E.g., Favors v. Stoesz, No. 21‐CV‐1381 (JRT/LIB) (D. Minn.); Favors v. Chase Bank USA, N.A.,
No. A20‐642, 2021 WL 79935 (Minn. Ct. App. Jan. 11, 2021). Favors asserts that certain
actions that Defendants have taken here are in retaliation for at least one of these lawsuits.
(ECF No. 1 (“Compl.”).)
Judge Schultz construed the Complaint as raising the following claims: retaliation
in violation of the First Amendment, violation of the Fourteenth Amendment’s guarantee
of equal protection, and violation of substantive due process, as well as state law claims.

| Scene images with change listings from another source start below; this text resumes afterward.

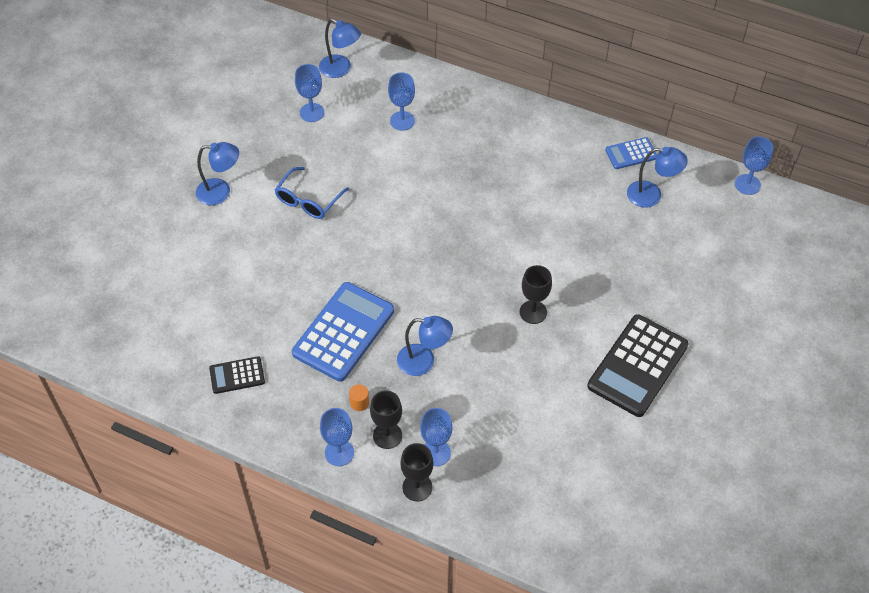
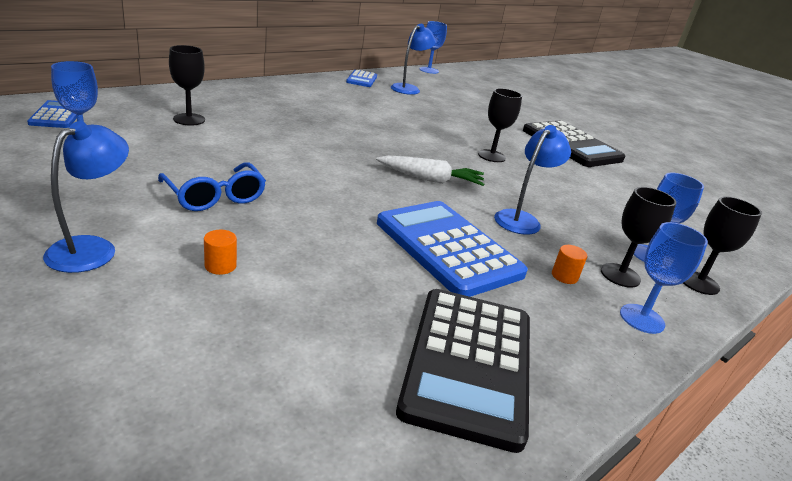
camera: 70 degrees left, 25 degrees down
(237, 375) = (469, 363): black calculator -> black calculator, size x1.98
(243, 244) = (220, 266): none -> orange cylinder
(340, 69) = (57, 115): blue lamp -> blue calculator
(402, 121) = (189, 119): blue goblet -> black goblet
(439, 289) = (430, 179): none -> white carrot

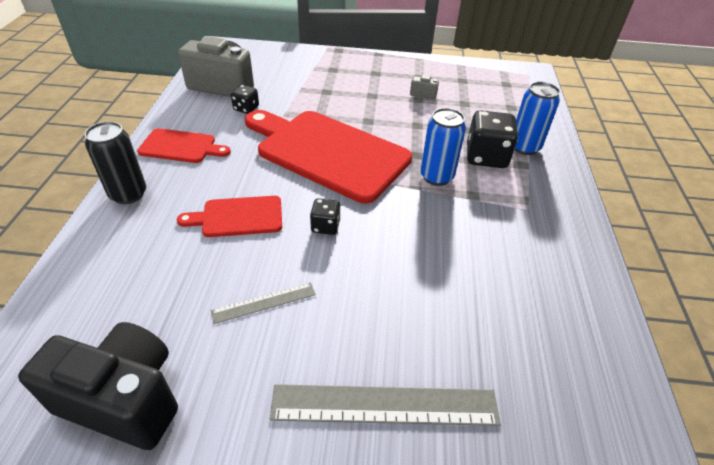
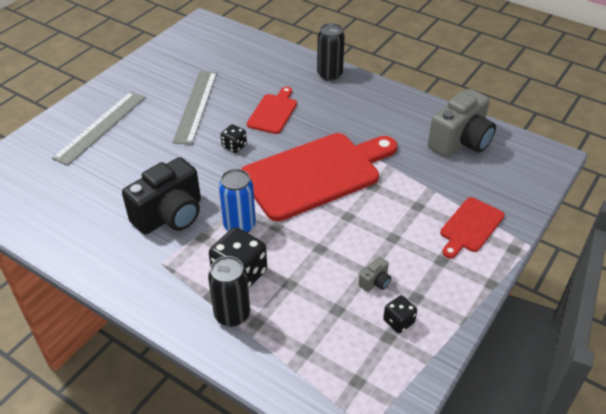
camera: 120 degrees right, 0 degrees up
(124, 399) = (181, 58): black camera -> black camera (170, 215)
(181, 146) = (372, 103): red cutting board -> red cutting board (470, 227)
(246, 108) = (411, 146): black dice -> black dice (398, 321)
(264, 302) = (196, 106): grey ruler -> grey ruler, size x1.88
(524, 147) = (232, 314): blue can -> black can

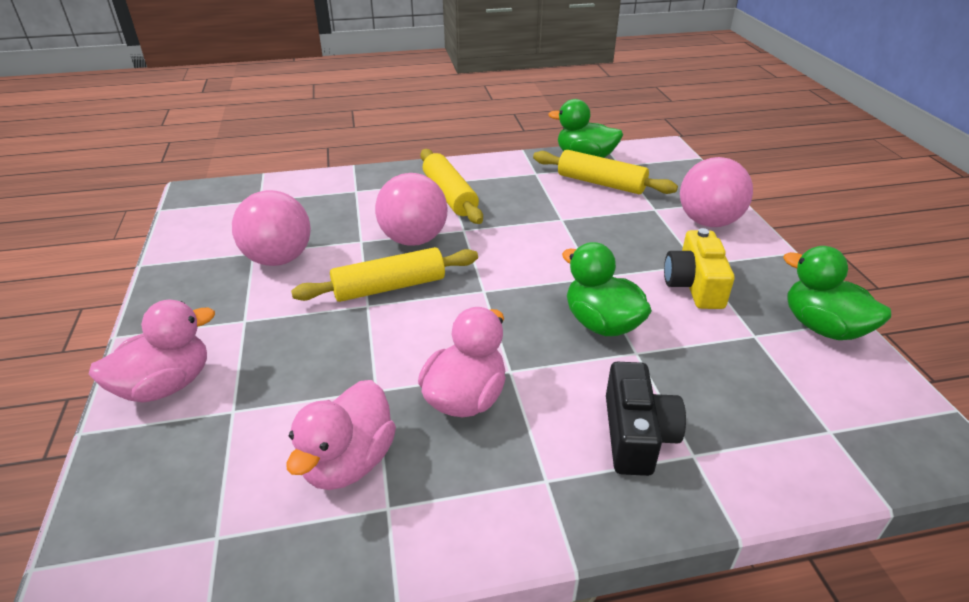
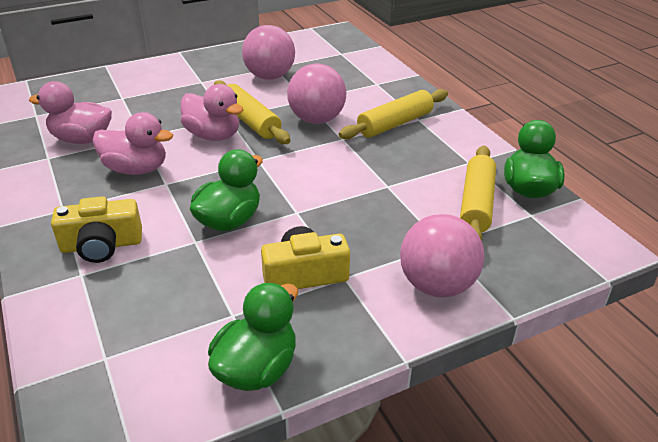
camera: 75 degrees right, 0 degrees up
(166, 385) = (141, 75): pink duck -> pink duck (213, 135)
(636, 434) = (101, 245): black camera -> yellow camera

(R&R at 3–5.) Judge Schultz recommended dismissing each claim. (Id. at 5.) Favors objects
to each recommendation. (Obj.) In addition to his objections, Favors’s proposed
Amended Complaint appears to assert an Eighth Amendment retaliation claims, as well
as claims against other MSOP employees. (E.g., id. at 20, 21.)
4 Judge Schultz noted that it was unclear at what point Favors had reduced his amounts
due to $500 because his application to proceed in forma pauperis stated that he owed at
least $3,000. (R&R at 2 n.1.) Favors asserts that this $3,000 amount is an error left over
from a previous filing. (Obj. at 8 n.5.) Resolution of this question has no bearing in the
resolution of Favors’s case.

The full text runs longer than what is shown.